By way of comparison, the Companies Act 2013 sets up both a Tribunal of first instance and an appellate Tribunal. The technical member of the appellate Tribunal, like the members of the first instance Tribunal, must have specialised knowledge and experience in matters related to company law (Section 411 of the Act). The same is true of the Securities Appellate Tribunal (Section 15M(2) of the SEBI Act) and the Income Tax Appellate Tribunal (Section 252(2A) of the Income Tax Act). But unlike these appellate Tribunals, the TDSAT is a generalist body in the context of data protection. Under Section 14C of the TRAI Act, its Chairperson is a retired Supreme Court judge or Chief Justice of a High Court and its members are persons who have been Secretary to the Government of India or occupants of similar posts or persons who are ‘well versed in the field of technology, telecommunication, industry, commerce or administration.’
Moreover, it is evident that the TDSAT does not pass the muster of the principles in R Gandhi. Section 14D of the TRAI Act clearly mandates a tenure of three years for its members. Thus, the members, apart from being non-experts, will not be able to acquire the requisite knowledge considering their short tenure. If the rationale behind a Tribunal is to provide adjudication guided by expertise, then the TDSAT is indefensible.

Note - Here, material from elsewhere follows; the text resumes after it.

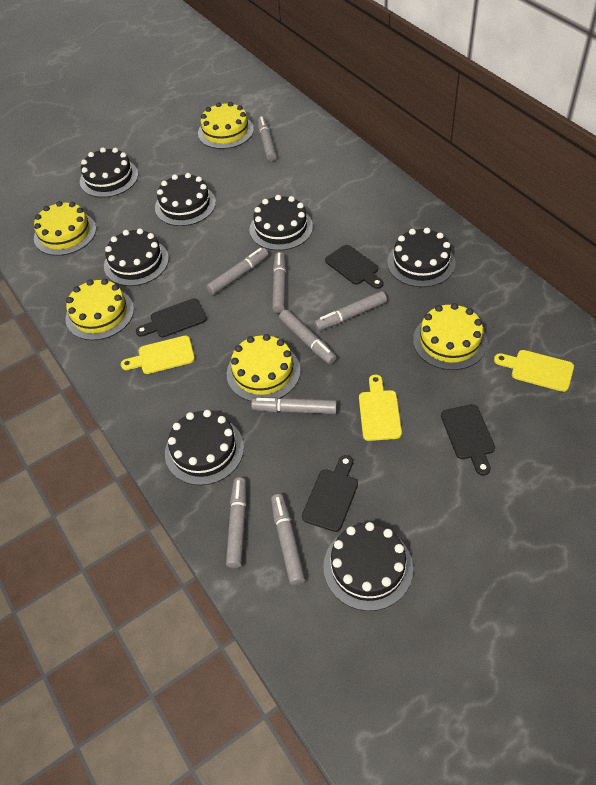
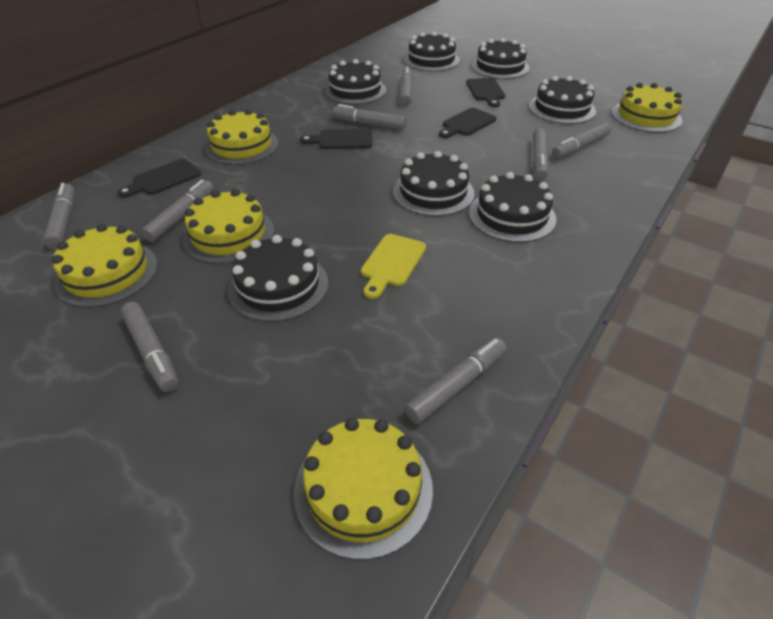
yellow cutting board: 3 -> 1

As per the principle in R Gandhi, since the Tribunal does not in fact possess adequate expertise in the context of data protection, it is unconstitutional for encroaching upon the jurisdiction of the judiciary.
The TRAI Act also sets a retirement age of 65 years for its members. This renders Tribunal membership a ‘sunset’ jobs for retired civil servants, who typically retire at the age of 60. This practice has already been scrutinised for its repercussions on judicial independence. Along similar lines, this can have great effects on both the functioning of the civil service and that of the Tribunal to which they are appointed due to the perverse incentives it may create for civil servants. Thus, to attain these post-retirement jobs at Tribunals, bureaucrats tend to pander to the government or a ruling party during the time of their service, instead of functioning as a neutral, objective administrator. This in turn, raises questions about their functioning while in an independent adjudicatory body after retirement.
As a result of these design flaws, the Tribunal will not be able to inspire public trust and confidence in its adjudication on critical issues of constitutional import. This is the exact situation that R Gandhi sought to repel. While the Chief Justice of India is indeed consulted in the process of selection of members, recent doubts around judiciary-executive snugness in India mitigates the safeguard that such consultation may present. The TDSAT cannot therefore function as a sufficiently independent adjudicatory body. The factors explained above clearly indicate that the appellate structure provided for in the DPDP Act is not just flawed but likely unconstitutional. Given that the DPB and the TDSAT must adjudicate in cases involving the government as a non-compliant data fiduciary, the lack of independence and expertise does not bode well for the fundamental rights of India’s citizens.